In the proof for noncommutative Bernstein Inequality, a symbol is used whose intuition is not clear.
In the picture, Pr[X symbol A] is used. What is the semantic meaning of that symbol.
Can someone explain the first line of proof of operator Markov inequality given in this picture.
Quoting Wikipedia:
Your symbol is the negation of this. I.e., $M\not\succeq N$ if $M - N$ is not positive semi-definite.
Regarding the first sentence of the proof. $X \not\preceq A$ is equivalent to $A-X$ not positive semi-definite, and therefore equivalent to $A^{-1/2}(A-X)A^{1/2} = I-A^{-1/2}X A^{1/2}$ not positive semi-definite. I.e., with the notations, $A^{-1/2}X A^{1/2} \not\preceq I$. What does that mean?
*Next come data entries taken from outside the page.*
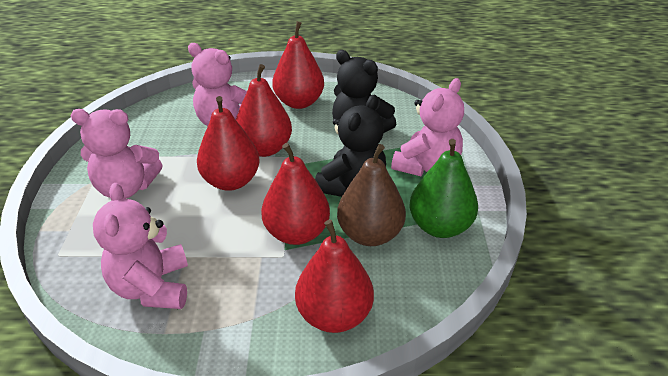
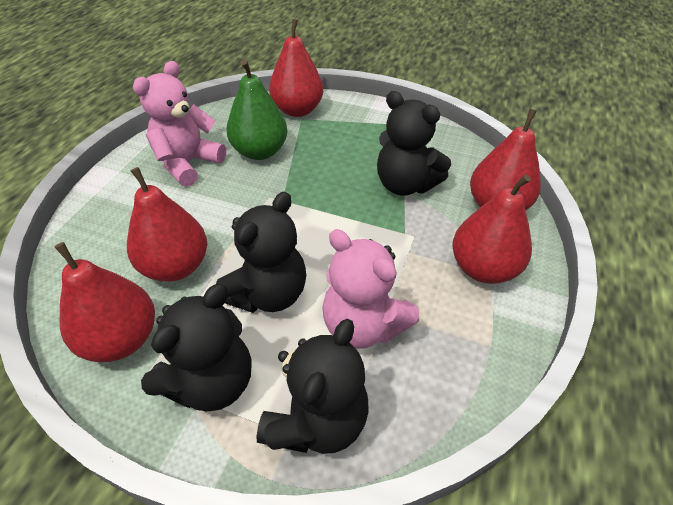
black teddy bear: 2 -> 4
brown pear: 1 -> 0
pink teddy bear: 4 -> 2

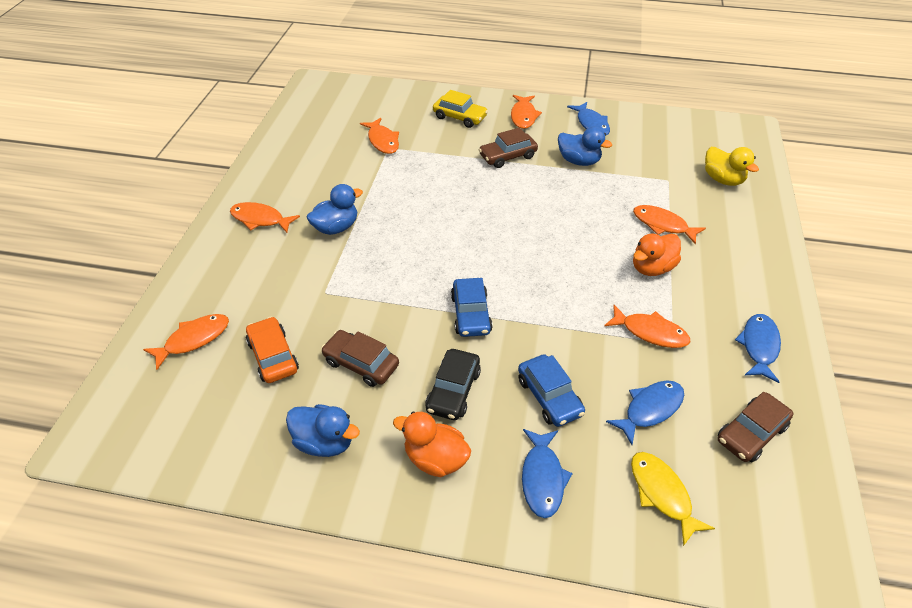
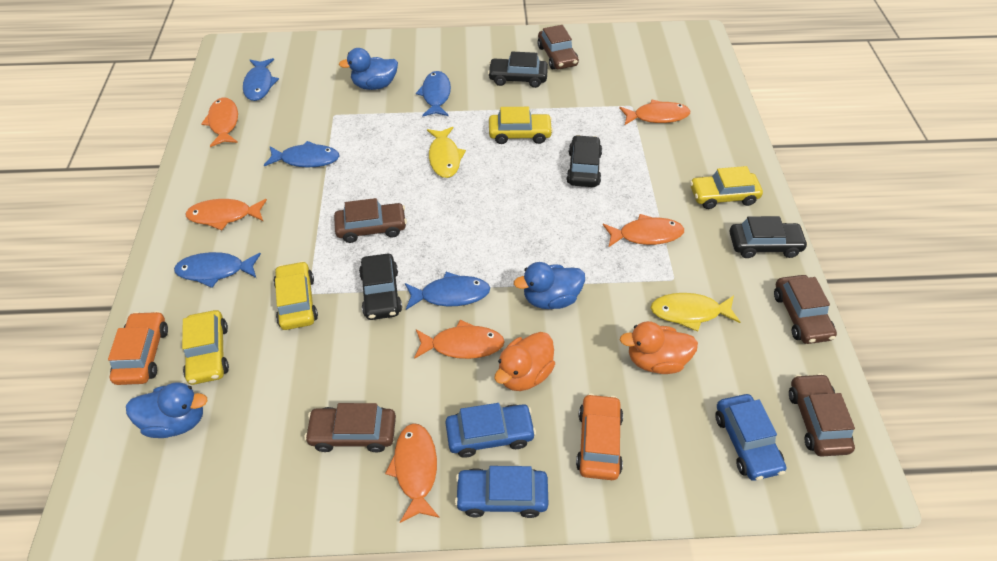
black car: 1 -> 4
blue car: 2 -> 3
blue fish: 4 -> 5
brown car: 3 -> 5
orange car: 1 -> 2
yellow car: 1 -> 4
yellow duck: 1 -> 0
yellow fish: 1 -> 2

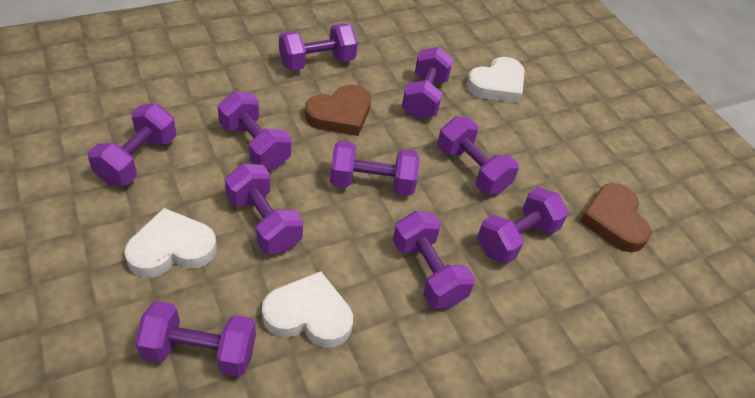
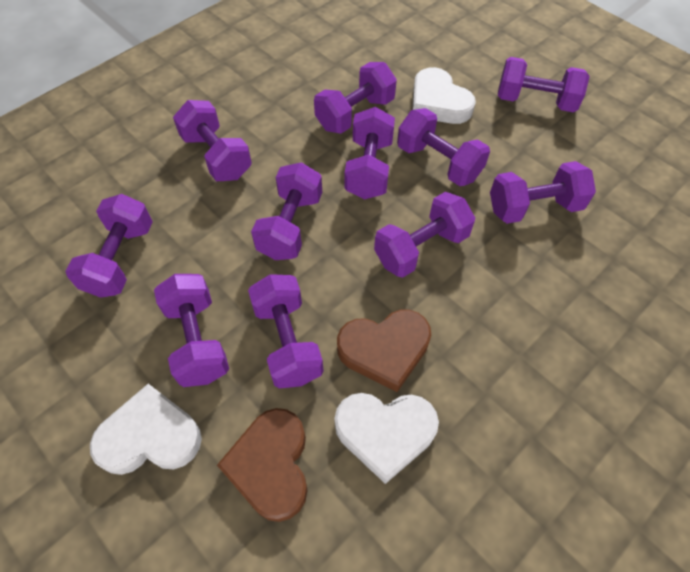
purple dumbbell: 10 -> 11

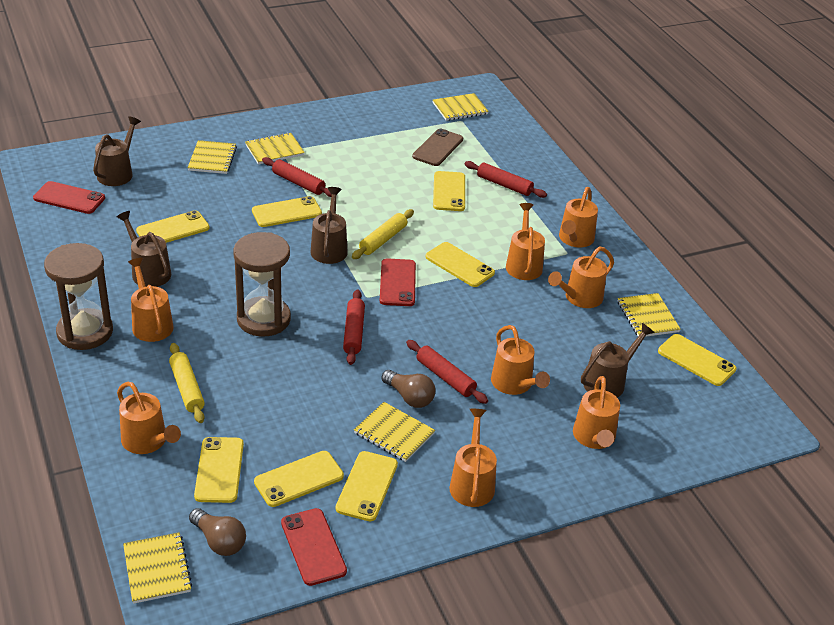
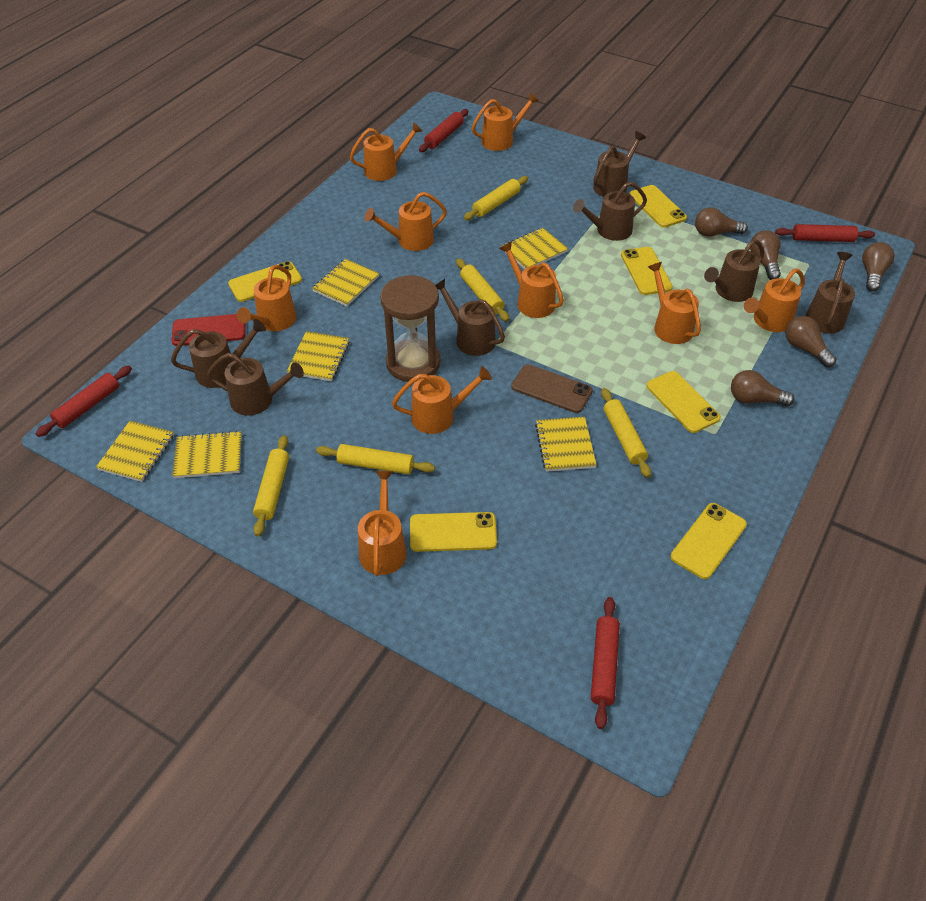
brown hourglass: 2 -> 1
brown light bulb: 2 -> 5
brown watering can: 4 -> 7
orange watering can: 8 -> 9
red phone: 3 -> 1
yellow phone: 8 -> 6
yellow rolling pin: 2 -> 5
It means the at least one of the eigenvalues of $I-A^{-1/2}X A^{1/2}$ is negative, or (again, equivalently) that at least one of the eigenvalues of $A^{-1/2}X A^{1/2}$ is $> 1$. This is precisely saying $\lVert A^{-1/2}X A^{1/2}\rVert > 1$. (The spectral norm being the (absolute value of the) maximum eigenvalue.)